Chile has lifted the requirement to submit a negative PCR test or proof of vaccination against COVID-19 for foreigners wishing to enter the country, effective Thursday, it was announced.
Health Undersecretary Cristóbal Cuadrado also explained that unvaccinated travelers will be allowed into the country but they might still be banned from certain activities where the immunization passport is necessary, such as restaurants, cinemas, or gyms.
Cuadrado added that non-resident tourists could be subjected to a random test upon arrival and will need to fill in a form.
With 3.5 million infected and 57,094 total deaths, Chile has been one of the countries with the greatest restrictions to curb the pandemic and the most demanding protocols for the entry of travelers.
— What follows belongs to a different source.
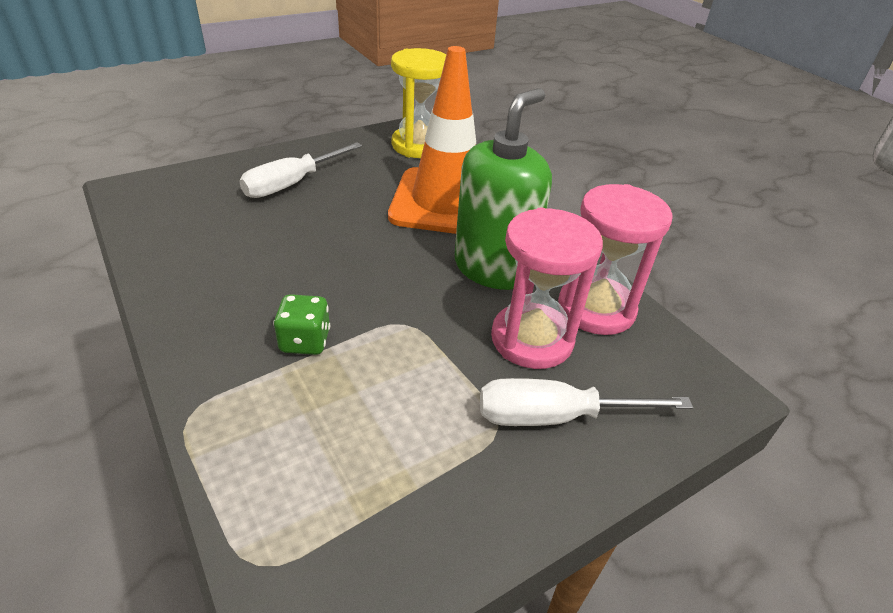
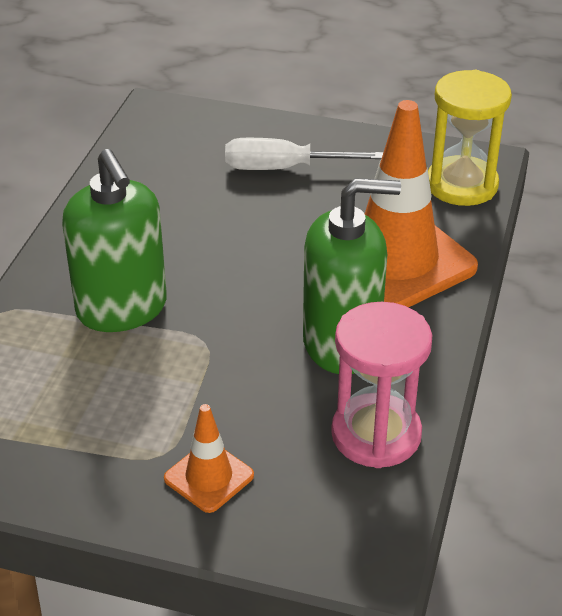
camera: 50 degrees right, 0 degrees up
(305, 341) = (122, 309): green dice -> green soap dispenser
(532, 339) = (281, 418): pink hourglass -> none
(553, 416) = (209, 477): white screwdriver -> orange traffic cone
The Chilean Government also announced the full opening of land borders as of May. So far, international travel is allowed by air and through a limited number of crossings.
Removing facemasks outdoors is also possible now in 14 of the country's 16 regions, including Santiago's Metropolitan Region, where almost 8 of the 19 million inhabitants live.
But face covers will remain mandatory in the regions of Arica and Tarapacá, and on Easter Island, 3,000 kilometers into the Pacific Ocean.
However, the Government warned that all these measures could be undone, depending on the epidemiological situation.
Infections that once reached almost 40,000 in a single day have been cut down to only 1,478 new cases in the previous 24 hours, with 13 deaths.
Patients in intensive care units have also decreased from 1,000 to less than 500, most of whom do not have the complete vaccination scheme. Over 83% of the population has been injected with two doses and 14 million Chileans are reported to have taken a booster shot.